Pro: Different tactics means a less formulaic race
At first glance, the Plugstreets did not impact the race’s outcome. The attacks on the dirt went nowhere. The Kemmelberg once again created the final major split. Greg Van Avermaet won just days after winning E3 Harelbeke.
The dirt roads, however, did have an impact on the riders. In the old format, that section of the race used to include 10km of wide roads. Riders used these roads to recover from the bergs. American Tyler Farrar told me that this year there was no recovering.
“You used to be able to eat and drink a bit and get back to the front if you were behind,” Farrar said. “Now it’s single-file through the whole section.”
For the record, Farrar supports the inclusion of dirt. “I think you’re going to see less of a chance of a big field sprint in Gent-Wevelgem anymore,” he said. “They’ve changed all of these races so much. These races all barely resemble the classics from back when I turned pro.”
Con: The danger element
Every dissenter I spoke with brought up the element of danger inherent in dirt roads. Luckily, Belgium was unseasonably sunny and dry on Sunday. Would the roads become a hazard on a rainy day?

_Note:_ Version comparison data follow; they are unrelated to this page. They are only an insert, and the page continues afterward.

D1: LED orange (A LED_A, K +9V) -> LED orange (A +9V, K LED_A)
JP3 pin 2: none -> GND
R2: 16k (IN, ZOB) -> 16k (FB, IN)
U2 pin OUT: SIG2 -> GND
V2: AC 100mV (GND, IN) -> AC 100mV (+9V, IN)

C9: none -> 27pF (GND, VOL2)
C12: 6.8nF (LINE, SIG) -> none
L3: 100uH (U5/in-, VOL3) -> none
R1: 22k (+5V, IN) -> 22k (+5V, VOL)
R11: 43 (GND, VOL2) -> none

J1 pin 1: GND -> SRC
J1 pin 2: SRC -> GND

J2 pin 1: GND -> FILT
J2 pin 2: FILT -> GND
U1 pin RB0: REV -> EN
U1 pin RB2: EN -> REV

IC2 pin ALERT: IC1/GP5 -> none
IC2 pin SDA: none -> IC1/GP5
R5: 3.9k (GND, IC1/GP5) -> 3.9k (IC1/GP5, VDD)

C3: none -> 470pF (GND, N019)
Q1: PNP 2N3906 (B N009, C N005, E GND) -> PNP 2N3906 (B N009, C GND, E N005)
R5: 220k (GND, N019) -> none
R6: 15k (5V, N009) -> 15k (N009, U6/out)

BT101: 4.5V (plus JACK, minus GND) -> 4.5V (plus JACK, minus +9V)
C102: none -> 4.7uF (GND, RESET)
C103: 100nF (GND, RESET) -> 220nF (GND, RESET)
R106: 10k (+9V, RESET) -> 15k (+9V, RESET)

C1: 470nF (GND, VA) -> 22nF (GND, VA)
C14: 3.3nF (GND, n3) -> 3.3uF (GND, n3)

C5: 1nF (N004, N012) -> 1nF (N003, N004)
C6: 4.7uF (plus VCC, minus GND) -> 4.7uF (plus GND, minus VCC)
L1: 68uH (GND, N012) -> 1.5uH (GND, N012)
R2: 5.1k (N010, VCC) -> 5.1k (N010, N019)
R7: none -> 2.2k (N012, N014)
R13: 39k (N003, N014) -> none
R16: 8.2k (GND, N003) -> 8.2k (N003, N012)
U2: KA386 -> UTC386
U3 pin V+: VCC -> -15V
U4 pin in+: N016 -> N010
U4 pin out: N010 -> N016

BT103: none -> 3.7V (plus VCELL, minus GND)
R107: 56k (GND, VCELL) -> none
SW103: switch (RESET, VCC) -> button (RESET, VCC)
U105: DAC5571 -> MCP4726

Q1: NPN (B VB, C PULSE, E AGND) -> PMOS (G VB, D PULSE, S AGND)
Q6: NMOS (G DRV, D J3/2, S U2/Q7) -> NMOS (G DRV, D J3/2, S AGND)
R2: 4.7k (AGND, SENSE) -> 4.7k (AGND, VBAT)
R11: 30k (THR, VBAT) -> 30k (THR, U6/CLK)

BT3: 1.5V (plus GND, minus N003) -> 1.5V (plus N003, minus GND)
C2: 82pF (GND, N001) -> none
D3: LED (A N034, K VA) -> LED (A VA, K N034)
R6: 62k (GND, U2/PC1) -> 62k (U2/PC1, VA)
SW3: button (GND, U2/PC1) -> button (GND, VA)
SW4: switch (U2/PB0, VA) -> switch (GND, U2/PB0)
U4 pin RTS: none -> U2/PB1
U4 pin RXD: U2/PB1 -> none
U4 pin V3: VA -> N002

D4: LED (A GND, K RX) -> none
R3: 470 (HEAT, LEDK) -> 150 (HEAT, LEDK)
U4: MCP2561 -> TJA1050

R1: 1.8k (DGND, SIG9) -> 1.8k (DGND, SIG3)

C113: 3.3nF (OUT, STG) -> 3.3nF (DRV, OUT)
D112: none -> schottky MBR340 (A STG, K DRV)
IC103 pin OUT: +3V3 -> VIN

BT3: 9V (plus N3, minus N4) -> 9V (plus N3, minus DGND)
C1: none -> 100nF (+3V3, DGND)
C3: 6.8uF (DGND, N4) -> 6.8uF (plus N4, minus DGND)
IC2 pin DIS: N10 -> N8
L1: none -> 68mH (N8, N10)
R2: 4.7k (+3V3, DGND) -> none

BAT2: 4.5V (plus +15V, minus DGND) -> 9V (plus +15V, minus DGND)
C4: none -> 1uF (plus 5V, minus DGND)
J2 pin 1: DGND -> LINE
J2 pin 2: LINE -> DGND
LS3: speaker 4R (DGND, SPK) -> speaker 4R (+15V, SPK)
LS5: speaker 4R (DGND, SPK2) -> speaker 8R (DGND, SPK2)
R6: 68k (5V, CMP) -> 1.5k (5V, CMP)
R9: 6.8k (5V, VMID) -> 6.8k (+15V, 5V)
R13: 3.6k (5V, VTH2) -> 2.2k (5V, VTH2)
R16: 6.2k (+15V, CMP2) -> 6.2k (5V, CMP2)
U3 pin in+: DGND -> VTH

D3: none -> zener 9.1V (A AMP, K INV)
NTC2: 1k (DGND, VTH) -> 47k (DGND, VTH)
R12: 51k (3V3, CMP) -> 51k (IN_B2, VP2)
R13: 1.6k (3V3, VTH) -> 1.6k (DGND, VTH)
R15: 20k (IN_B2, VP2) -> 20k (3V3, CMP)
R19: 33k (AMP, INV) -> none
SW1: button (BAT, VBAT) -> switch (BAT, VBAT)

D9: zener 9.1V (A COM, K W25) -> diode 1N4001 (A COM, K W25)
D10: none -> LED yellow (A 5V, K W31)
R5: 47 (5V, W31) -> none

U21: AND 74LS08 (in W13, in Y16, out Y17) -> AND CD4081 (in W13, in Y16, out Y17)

Demol had a team employee videotape a reconnaissance ride of the sectors, and he showed the video to his team Saturday night to help them avoid danger. “They said everything went well today, but that is easy — what if there is rain next time?” Demol said. “The risks for crashes are always bigger.”
Van der Velde said the dangerous conditions could put him in a challenging situation when directing Roompot’s young, inexperienced riders. “When it rains it’s too dangerous,” he said. “It’s very difficult to tell them, ‘Take it easy’ because you also want them to go with the group. It is tricky.”
Pro: New identity for Gent-Wevelgem
Several years ago, Flanders Classics officially changed the name of Gent-Wevelgem to “Gent-Wevelgem-In Flanders Fields” to incorporate the name of the 1915 war poem that now graces World War I museums, cemeteries, and battlefield monuments dotting the Flemish countryside.
Gent-Wevelgem’s course crosses perhaps more World War I sites than any other Flemish race. The first and second battles of Ypres, as well as Passchendaele, all occurred along the route, and today, the entire area is dotted by memorials, mostly for Commonwealth soldiers (British, Canadian, etc.)
Traditionally, Gent-Wevelgem has skirted these sites. The Plugstreets, by contrast, take riders directly through a handful of sites, including the supposed spot of the famed 1914 Christmas Truce, the Ploegsteert Memorial to the Missing, and others.
A cynic might see the Plugstreets and In Flanders Fields branding as a way to lure cycling tourists from Great Britain, Australia, and other Commonwealth countries (which just happen to support successful cycling teams these days). A more credulous take is that Flanders Classics hopes to attach some emotion and history to its second most-popular race.
Dimension Data’s Jay Thomson sees it as the latter. “I think it’s cool what they’ve done. They’re going past memorials that are there for a reason. Many people died there. If I get to race through there it’s an honor. It brings more prestige to the race.”
Final Take: Keep the dirt
I understand why team directors like Demol, van der Velde, and Lefevere hate the Plugstreets. Dirt roads present yet another opportunity for their star riders to crash and burn.
I still think Gent-Wevelgem should keep the dirt.
Bunch sprints are for grand tour stages. Classics should be decided by tactics and mano y mano grit. If the Plugstreets help weed some of the heavy sprinters out of the finale, then I’m all for their inclusion. Plus, as an American cycling fan, I support any effort to elevate Gent-Wevelgem’s profile. The race already has its own Sunday, so why not give it more of an clear global identity? And if Gent-Wevelgem helps a new generation of cycling fans to better appreciate European history, then hey, bonus.